# Challenging scroll work



## Kenbo (Sep 16, 2008)

This one measures approximately 11" X 14" and is cut from 1/4" thick oak. I framed it behind lexan in a pine frame with an oak inlay. (I didn't really get the frame in the picture). This one was challenging to say the least. Very fragile and you had to be really careful around certain areas. All in all, a lot of fun.
Ken


----------



## ACP (Jan 24, 2009)

Ken, you have an amazing talent. Enough said.


----------



## phinds (Mar 25, 2009)

Ken, that is astounding but I'm beginning to think you have WAY too much spare time on your hands ! :laughing:


----------



## schnitz (Sep 5, 2009)

WOWW!!

In a while, Chet.


----------



## nblumert (Oct 15, 2008)

WOW, how long did that take you to do? It's awesome.
Nick


----------



## John in Tennessee (Jun 11, 2008)

*That's Not Talent. That's a Gift from God...*

You see something like this every now and then. It's truly a gift.


----------



## JohnK007 (Nov 14, 2009)

Wow, that is amazing detail. What kind of blade did you use? I recently got an older Delta scroll saw (40-440) and wonder if I could ever achieve such fine detail.


----------



## rrbrown (Feb 15, 2009)

Kenbo there's a reason your "A Hall of Famer". Very nice work. At least you still get challenged.


----------



## rocklobster (Jun 18, 2008)

That's it. I quit scrolling.:laughing: Another mind-blower, Ken.

Rob


----------



## wdkits1 (Jan 16, 2009)

Ken --I thought I had patience, beautiful piece of scrolling art.


----------



## Kenbo (Sep 16, 2008)

Thanks a lot for all of the kind words guys. I'm suprised that I can get my head close enough to the computer to reply. It's slightly swelled at the moment. :laughing: I don't know how long this one took. The time just flew and I never really clocked it. I guess I should have. I cut this with a spiral blade. The work is not rotated because the blade has cutting edges on all sides. It is a much rougher cut, and it really takes a while to get used to moving the wood in different directions instead of just turning it but it was worth it. JohnK007, there's no reason that I can see why anyone can't do this type of cutting. The only problem might be vibration, in which case you just have to take a little more time in your cutting to avoid breaking the delicate parts.
Ken


----------



## TheRecklessOne (Jul 22, 2008)

I don't like this talk of breaking delicate parts... :blink:

It is for that reason and projects like this that I'll leave the scrolling to dudes like you! Great work!!!! :thumbsup::thumbsup:


----------



## slatron25 (Dec 18, 2007)

That's a piece of art to be sure. Beautiful work.


----------



## supershingler (Apr 28, 2009)

great job kenbo

im just going to get into scrolling as i purchased a used hegner that i just unloaded out of my pickup and into the shop.

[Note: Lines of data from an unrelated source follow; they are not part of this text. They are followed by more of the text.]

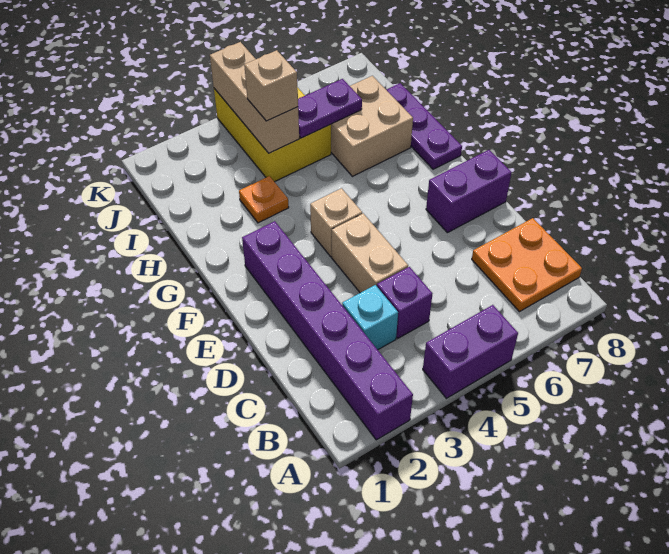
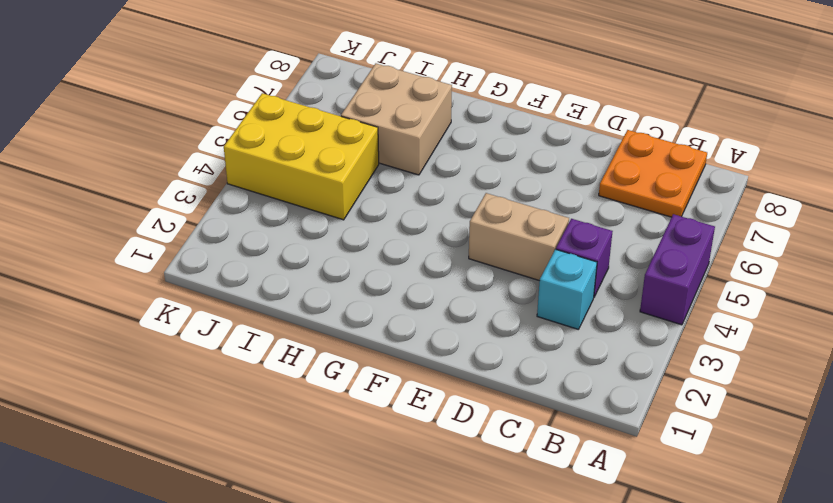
none -> purple brick A2:F2 level 1
none -> purple brick E7:E8 level 1
none -> tan brick F4 level 1

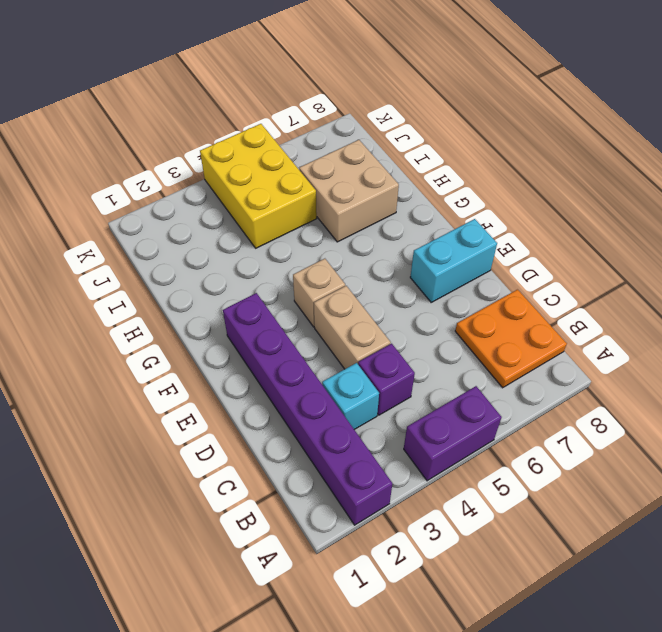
cyan brick E7:E8 level 1 -> purple brick E7:E8 level 1
none -> purple plate G8:I8 level 1
none -> orange plate H3 level 1
none -> tan brick I4:K4 level 2

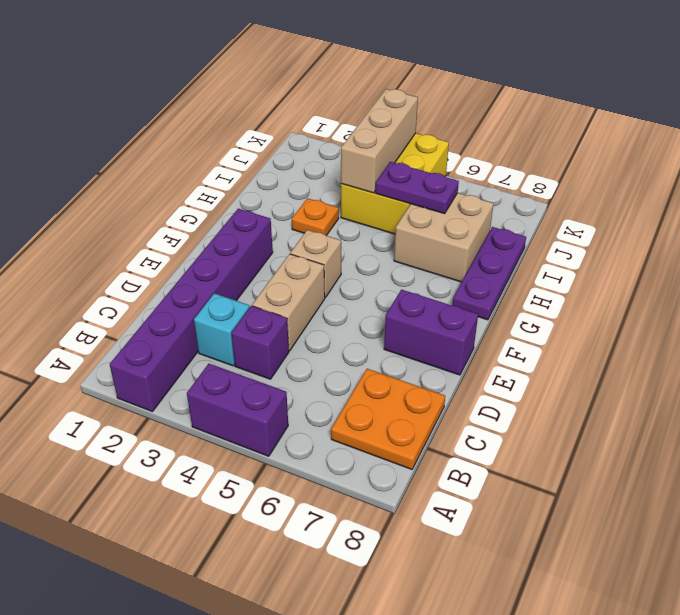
none -> tan brick I4 level 3

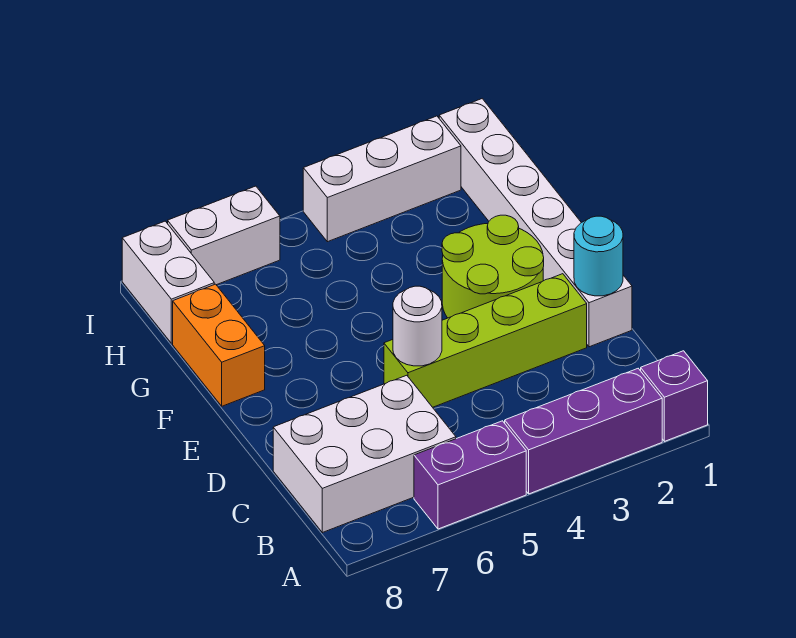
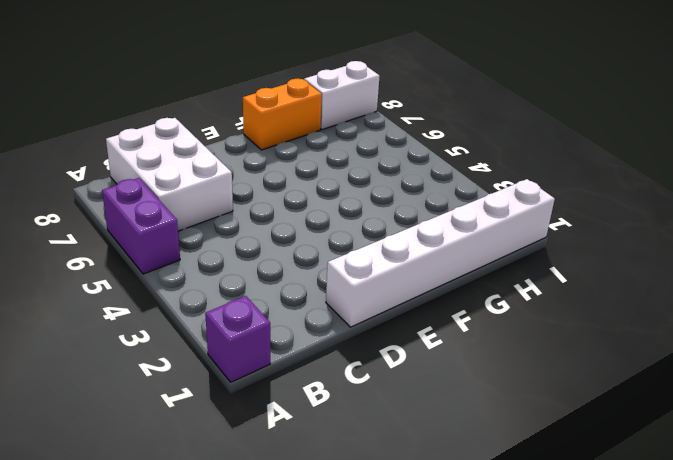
none -> purple brick A2:A4 level 1
none -> lime brick D2:D5 level 1
none -> lime round brick E2:F3 level 1

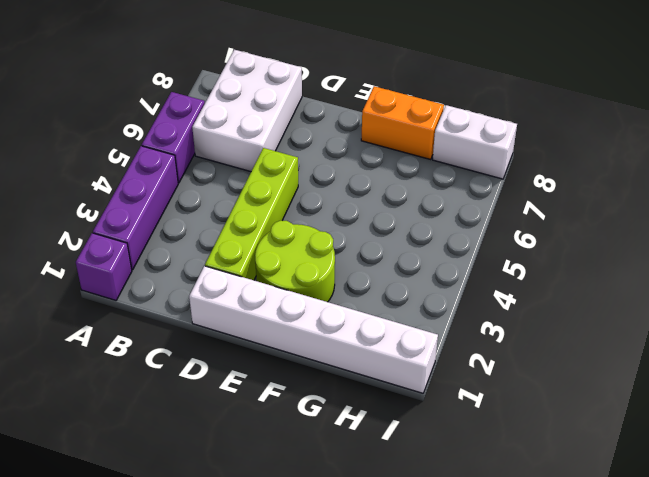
none -> white brick I2:I4 level 1
none -> white brick I6:I7 level 1
none -> cyan round brick D1 level 2

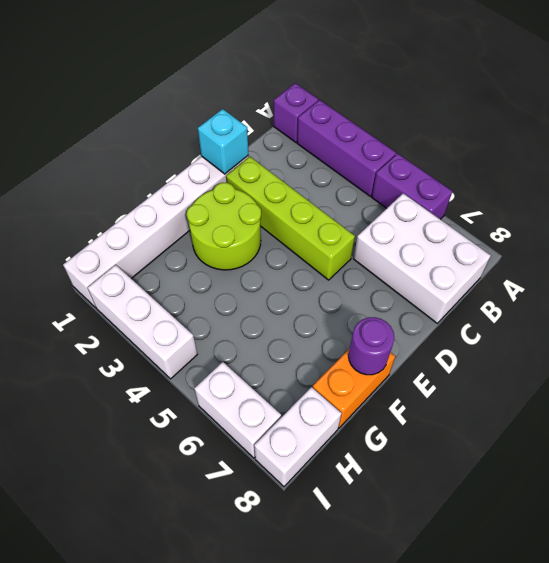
cyan brick D1 level 2 -> cyan round brick D1 level 2
purple round brick F8 level 2 -> none
none -> white round brick D5 level 2

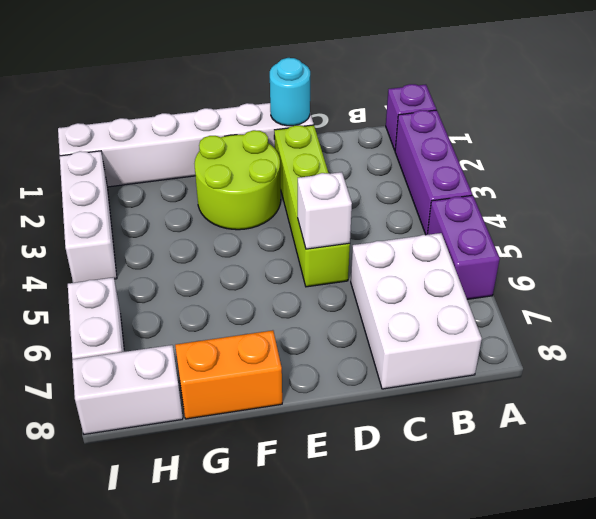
white brick D5 level 2 -> white round brick D5 level 2

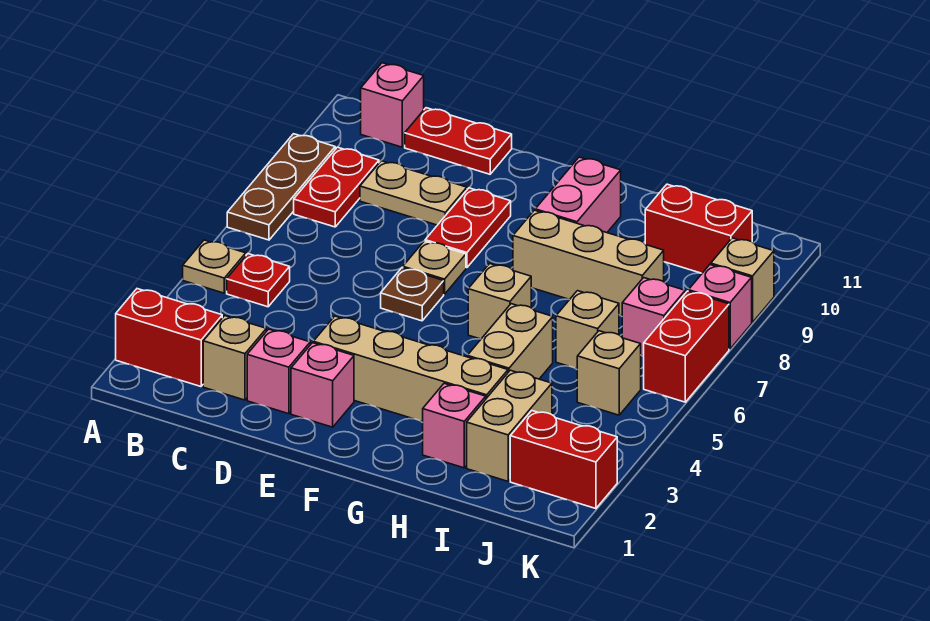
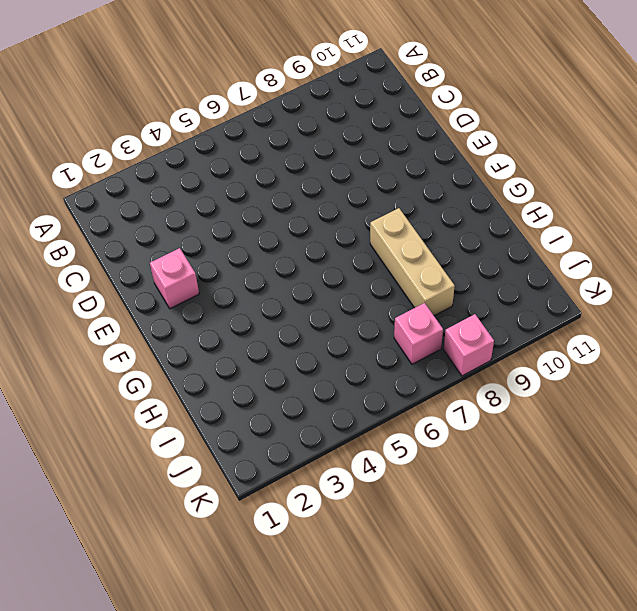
none -> red brick A2:B2 level 1
none -> tan plate A5 level 1
none -> brown plate A7:A9 level 1

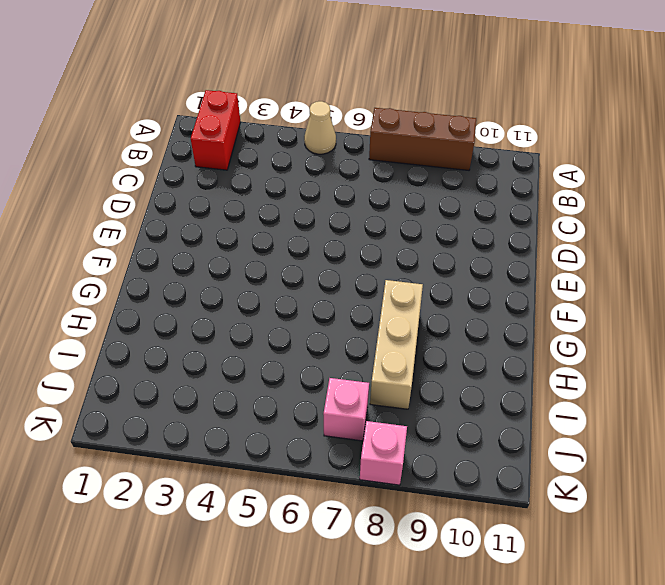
tan cone A5 level 1 -> tan plate A5 level 1
brown brick A7:A9 level 1 -> brown plate A7:A9 level 1
none -> red plate B5 level 1
none -> red plate B8:B9 level 1
none -> pink brick B11 level 1

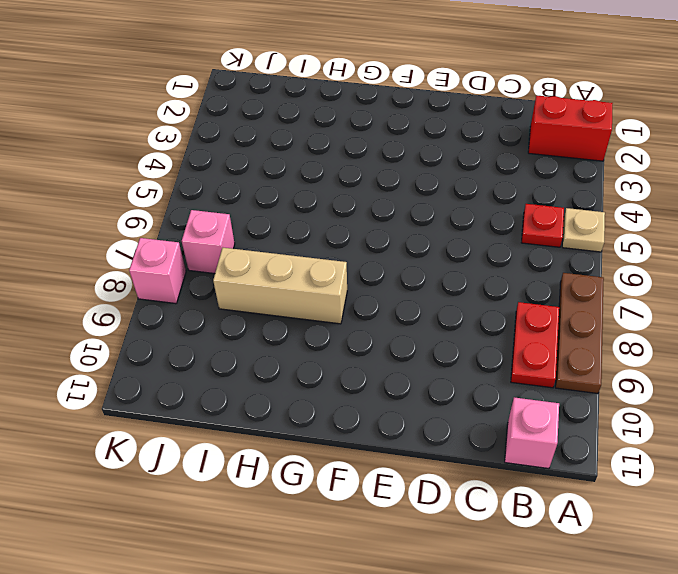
none -> tan brick C2 level 1
none -> tan plate C9:D9 level 1
none -> red plate C11:D11 level 1

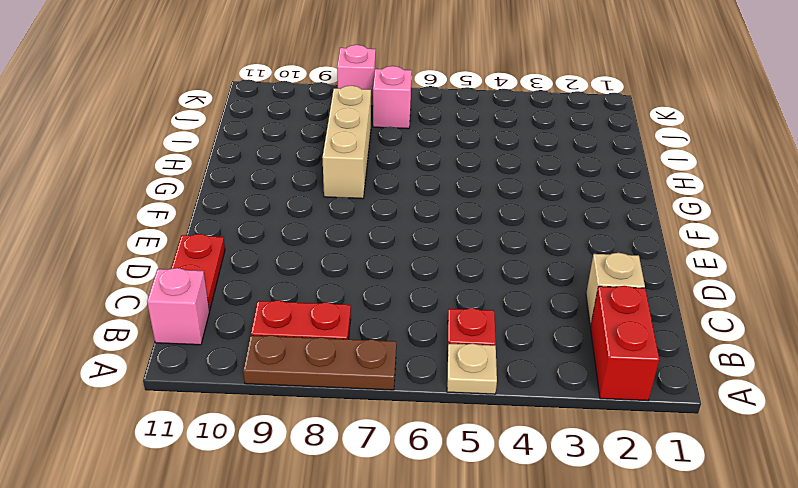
none -> tan plate C9:D9 level 1
none -> pink brick D2 level 1
none -> pink brick E2 level 1

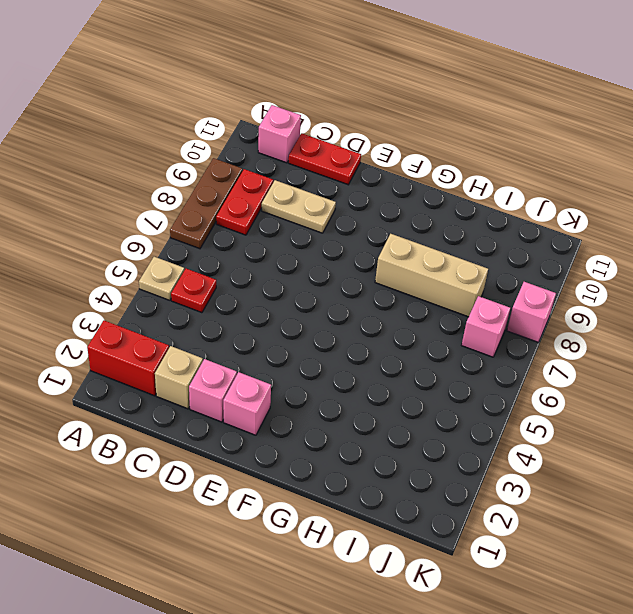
none -> tan brick E3:H3 level 1
none -> brown plate E6 level 1
none -> tan plate E7 level 1

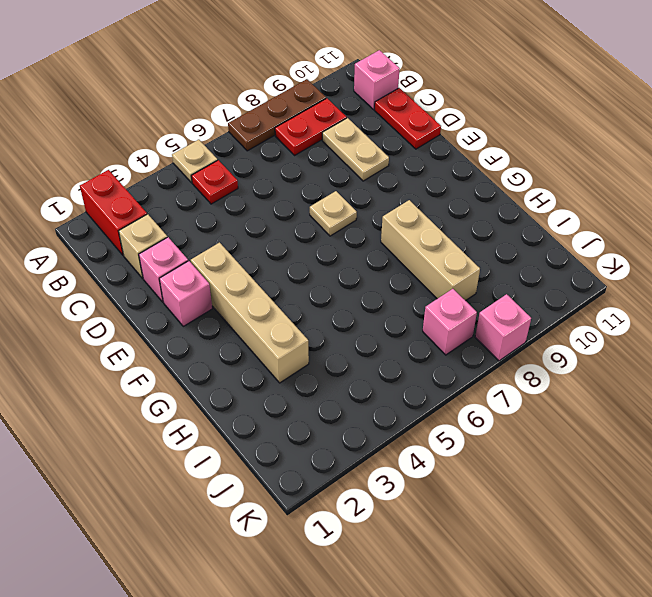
none -> brown plate E6 level 1
none -> red plate E8:E9 level 1
none -> tan brick G6 level 1

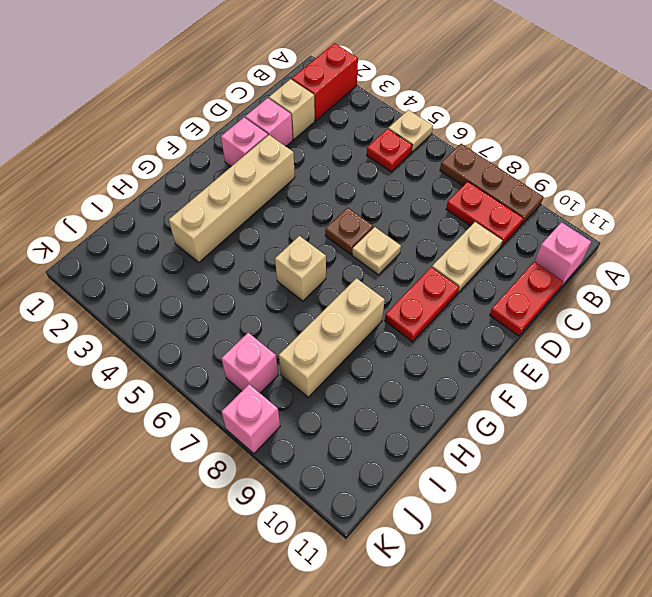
red plate E9:F9 level 1 -> red plate E8:E9 level 1
none -> pink brick G9:G10 level 1
none -> pink brick H2 level 1
none -> tan brick H4:H5 level 1

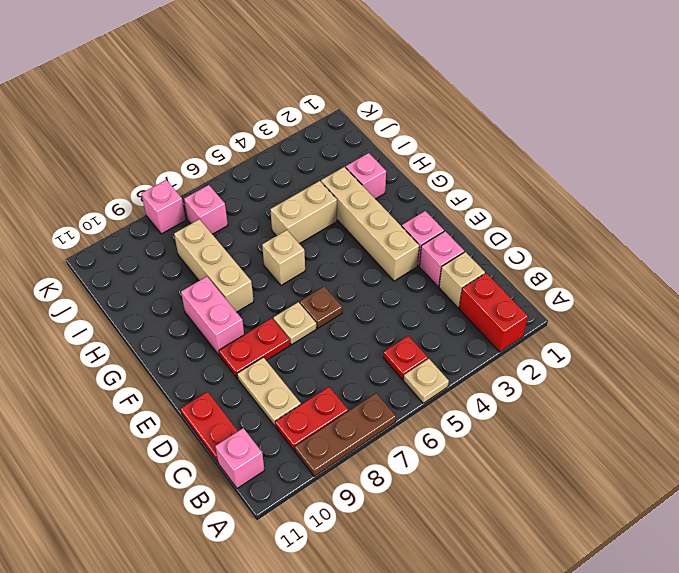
pink brick F9:G9 level 1 -> pink brick G9:G10 level 1
none -> tan brick I2:I3 level 1
none -> tan brick I6 level 1
none -> red brick I10:J10 level 1

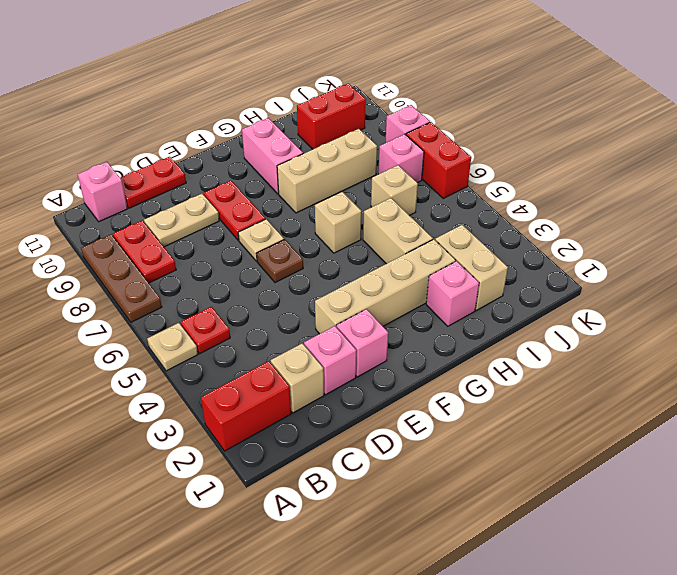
none -> red brick J2:K2 level 1
none -> tan brick J5 level 1
none -> tan brick K9 level 1

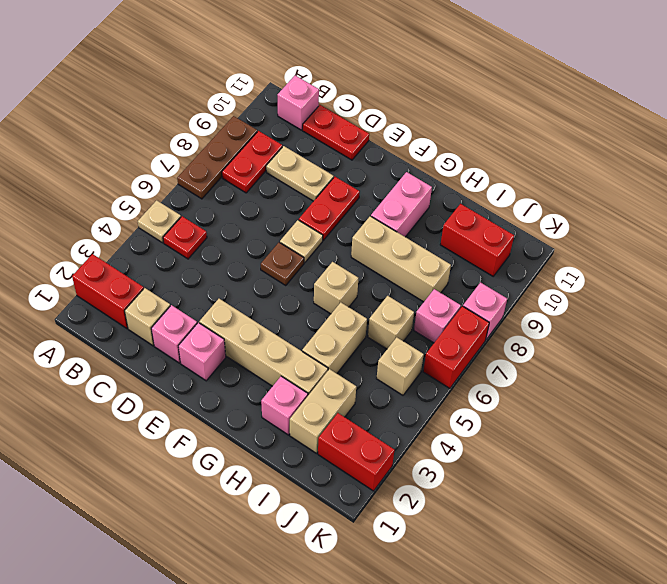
none -> tan brick K9 level 1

someday maybe ill tackle a project like yours but i think ill start with some ornaments for the tree

keep up the good work and expect a few dumb questions from me in the future

kendall


----------



## Allthumbs27 (Dec 25, 2008)

Wow thats just amazing


----------



## dragonslumber (Nov 7, 2009)

Wow Real Nice. 

Don


----------



## creative novice (Jul 25, 2008)

*wow*

wow....beautiful :thumbsup:

ken u r so talented in so many areas....design, implimentation, skill with the medium.... not a politically correct question to this forum....but do u use your ability in other mediums? paintings, pencil drawings? carving? casting?..........


----------



## cranbrook2 (Oct 14, 2006)

Beautiful work Ken :thumbsup: That is very detailed work !


----------



## The Everyman Show (Jul 10, 2009)

That is just simply amazing Ken.


----------



## Daren (Oct 14, 2006)

I have opened this thread and looked at the pictures 1/2 dozen times. I kept thinking I would have a comment good enough to express just how cool I think that is...I give up on that. I will just say I am very impressed and thanks for posting it. :thumbsup:


----------



## frankp (Oct 29, 2007)

Good grief! Ken, you definitely keep inspiring... I actually like the portrait you posted a couple weeks back better than this, but this is simply amazing. Very well done.


----------



## Kenbo (Sep 16, 2008)

Thank you everyone. These are definitely very flattering comments. 
Julie, many years ago, I went to a specialized vocational art school, where my major was art. I spent many years painting, and designing many different things in many different styles. I spent 4 years at this school and worked in everything from oil paints, to pottery to watercolours, pastels, pencil, charcoal, glass sculpture and black and white photography, just to mention a small few. I even dabbled a little in stop animation. I don't paint very much anymore and a great deal of my projects are designed by someone else. (including this one) Once in a while, I break out the pencils and design my own pieces, but I find that there is a great deal of satifaction is cutting someone else's design and giving it a twist of your own. 
Ken


----------